Preheat the oven to 392°F (200°C). Butter a loaf pan, dust it lightly with flour, and chill the pan in the refrigerator while you prepare the batter. Sift together the cake flour, cocoa powder, and baking powder.

Finely chop the couverture chocolate and place it in a heatproof bowl. Set the bowl over a pan of hot water with the heat turned off, making sure the bowl does not touch the water. Let it sit for 30 seconds, then stir until smooth. Cool to room temperature.


In a large bowl, beat the softened butter until smooth and creamy. Add the granulated sugar in 3 additions, whisking well after each addition until the mixture looks pale and fluffy.



Lightly beat the eggs until fluid and smooth. Add them to the butter mixture in 4 additions, mixing well each time so the batter stays smooth and does not curdle.


Add the almond flour and mix until any lumps are broken up. Stir in the vanilla oil.



Pour in the cooled melted chocolate and mix until fully incorporated. Make sure the chocolate is at room temperature so it blends smoothly without melting the butter.



Add the sifted dry ingredients all at once.
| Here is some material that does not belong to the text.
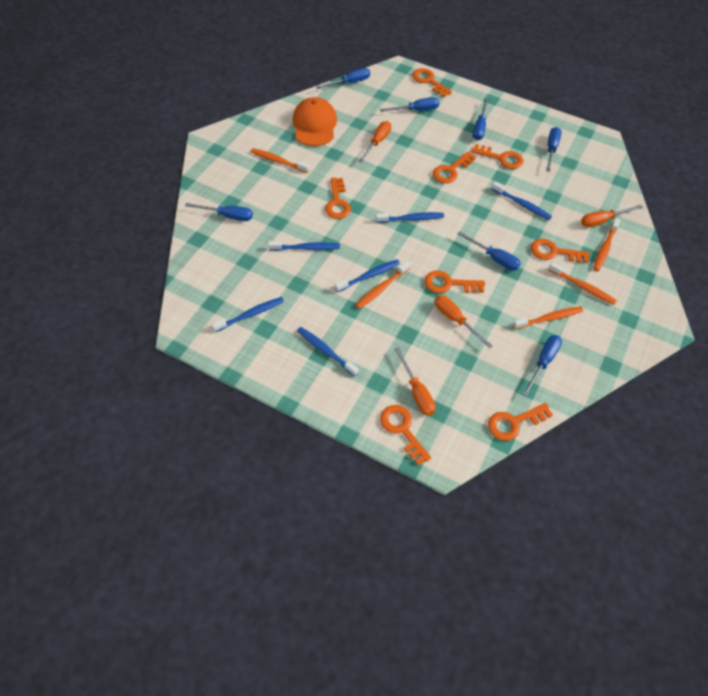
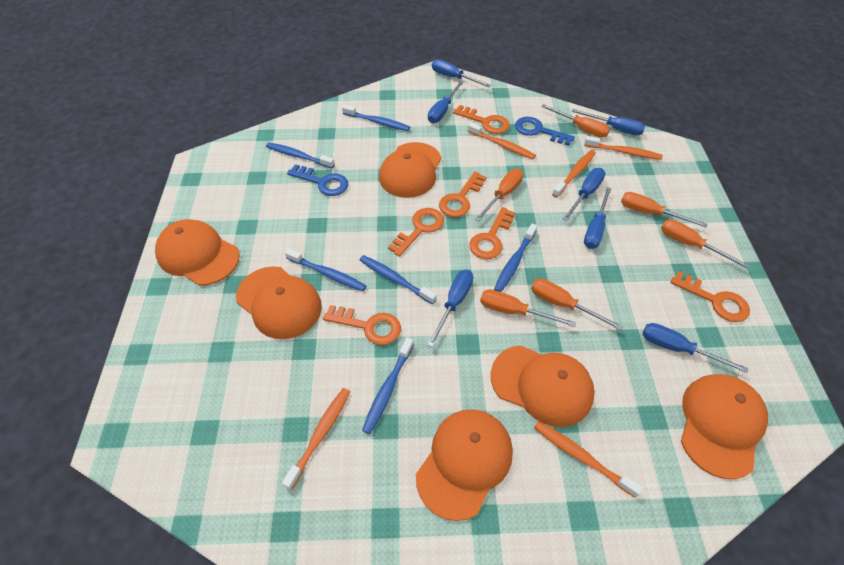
blue key: 0 -> 2
orange cap: 1 -> 6
orange key: 8 -> 6
orange screwdriver: 4 -> 6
Fold gently with a spatula just until no dry streaks remain.


Fold in most of the chocolate chips, reserving a small handful for the top. Transfer the batter to the prepared loaf pan and spread it evenly, pressing lightly to remove any air gaps.


Sprinkle the remaining chocolate chips over the surface. Reduce the oven temperature to 338°F (170°C) and bake for 40 to 45 minutes, or until a skewer inserted in the center comes out with a few moist crumbs.



Once baked, gently drop the pan once on the counter to help prevent shrinking. Let the cake cool in the pan for 10 to 15 minutes, then remove and cool completely before slicing.